A indicação será apreciada da manhã desta terça (31), em sessão especial pelo plenário, com votação nominal.

Embora o processo de inscrição para a vaga no TCE-MA tenha recebido três inscrições, apenas a de Tavares foi aprovada pelos parlamentares.

Para isso, foi utilizado como fundamento um decreto legislativo supostamente inconstitucional.
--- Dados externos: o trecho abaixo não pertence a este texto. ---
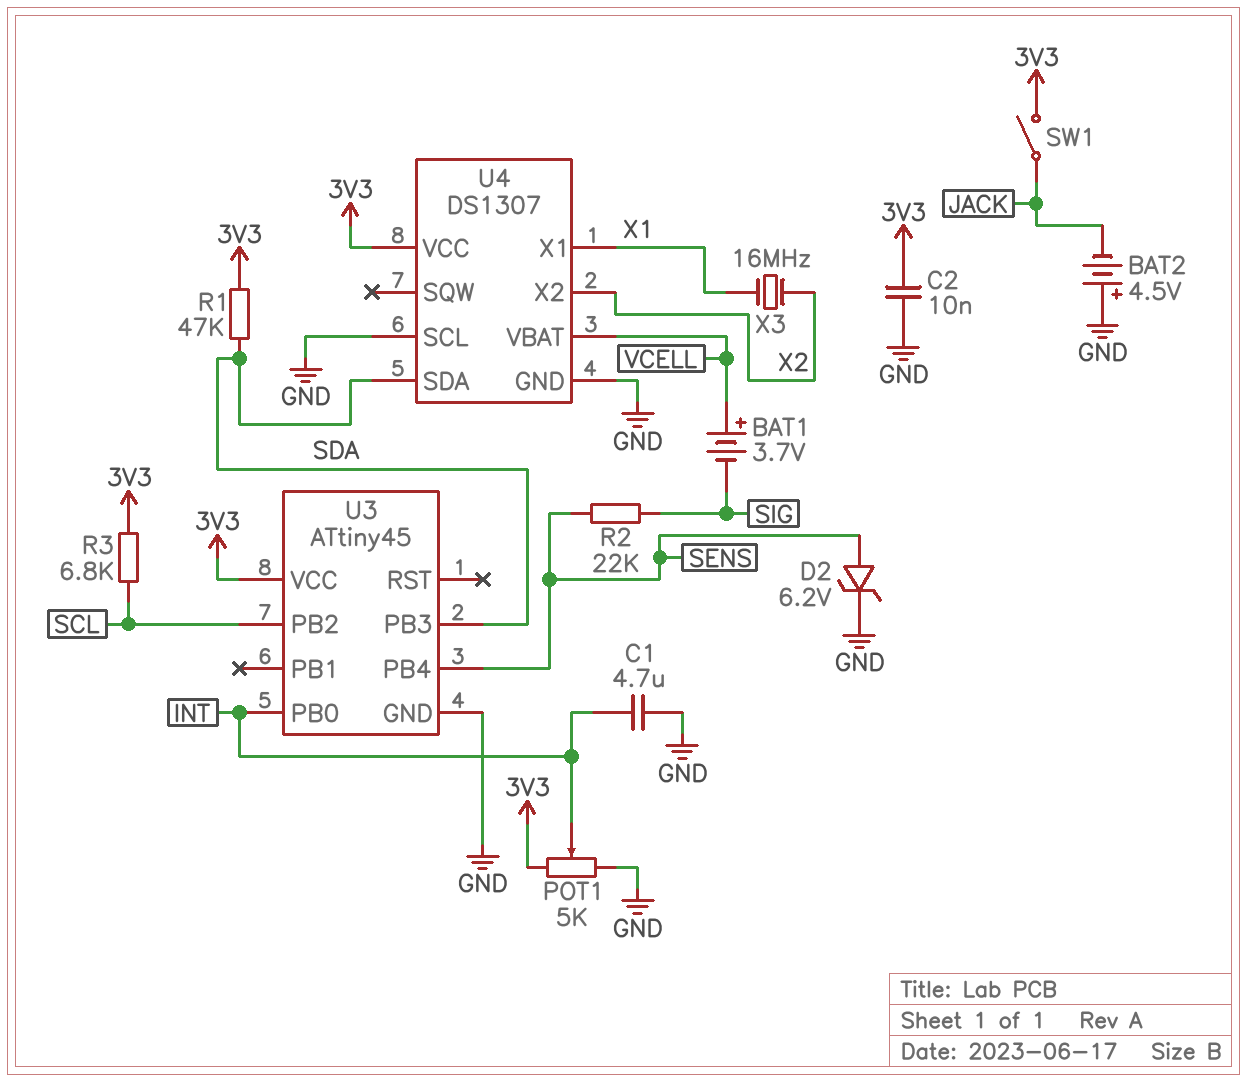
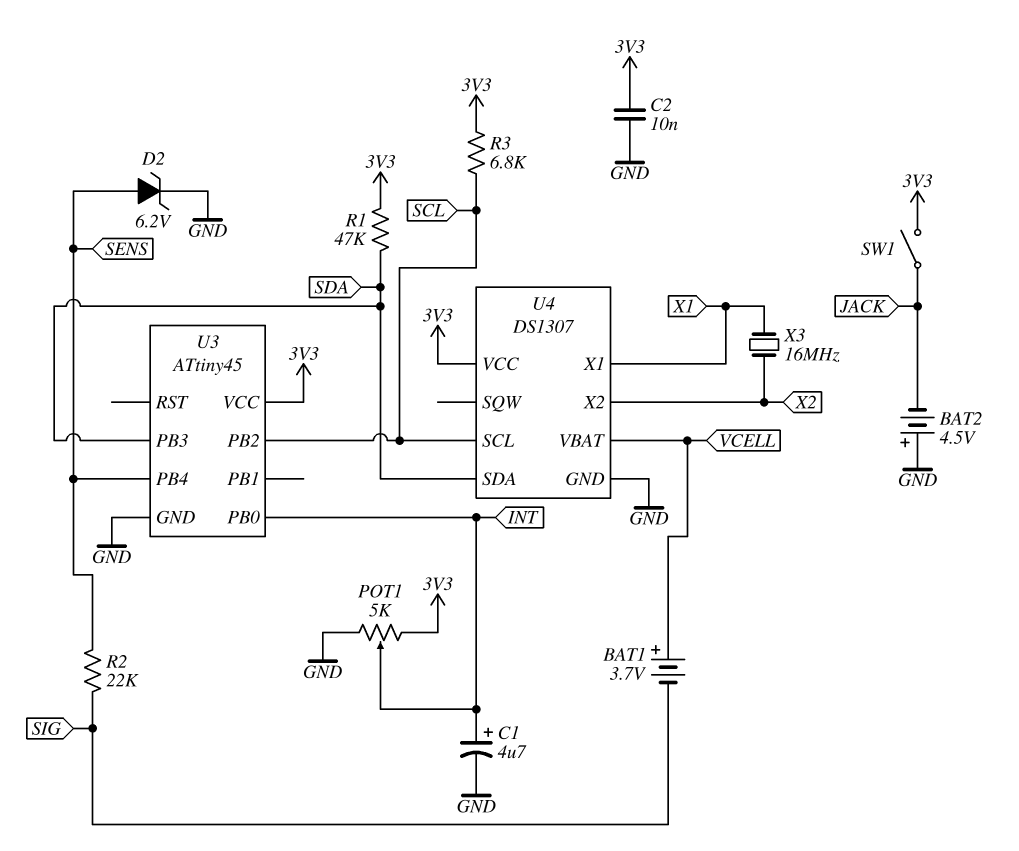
C1: 4.7uF (GND, INT) -> 4.7uF (plus INT, minus GND)
U4 pin SCL: GND -> SCL

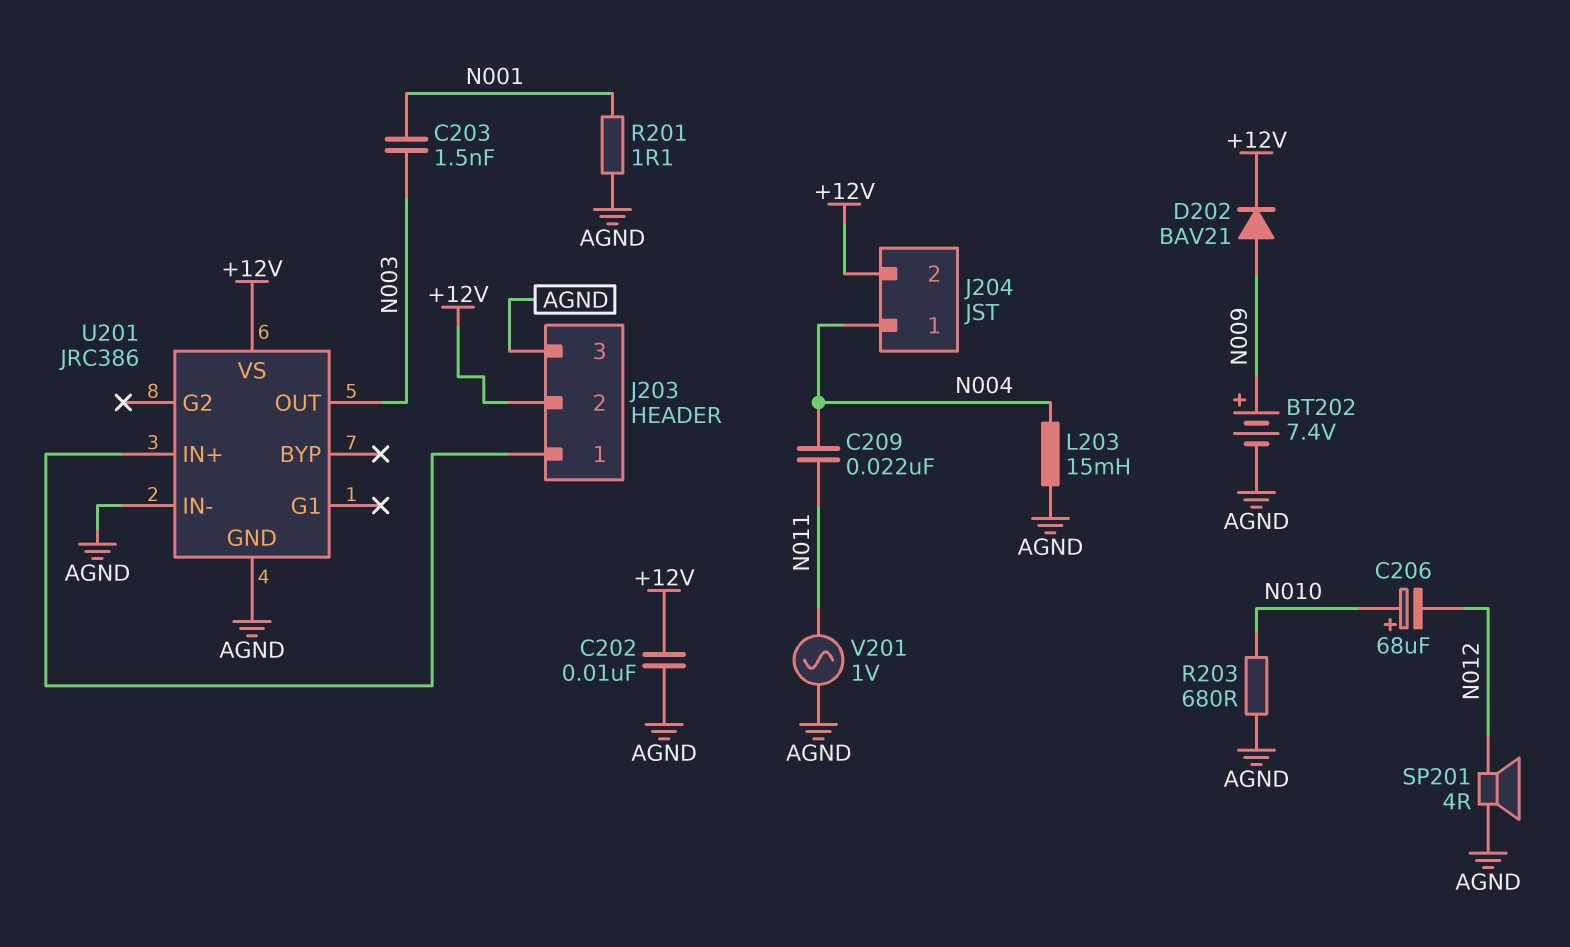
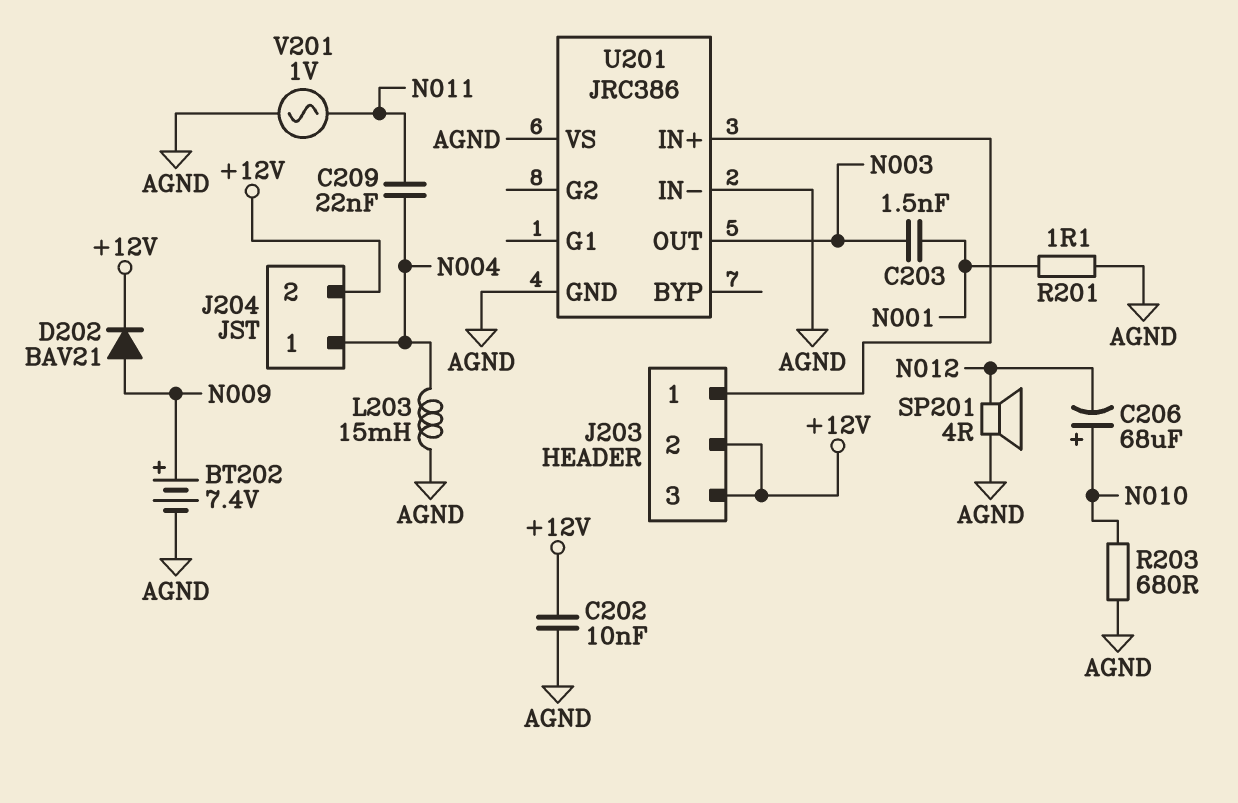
J203 pin 3: AGND -> +12V
U201 pin VS: +12V -> AGND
Espécie de cláusula de barreira, o dispositivo não está previsto na Constituição e determina que, para ter a inscrição deferida pelo Poder Legislativo estadual, o candidato obrigatoriamente precisa apresentar a assinatura de pelo menos um terço dos 42 deputados da Casa em confirmação de apoio à sua inscrição à vaga.

Marcelo Tavares, no caso, foi o único a ter a inscrição deferida, mas nega que tenha havido manobra para favorecê-lo e sequer haver disputa pela vaga.

Os outros dois inscritos, que tiveram a candidatura barrada pelo dispositivo fora da Constituição, foram a superintendente da CGU (Controladoria Regional da União) no Maranhão, Leylane Maria da Silva, e o advogado Márcio dos Santos Rabelo.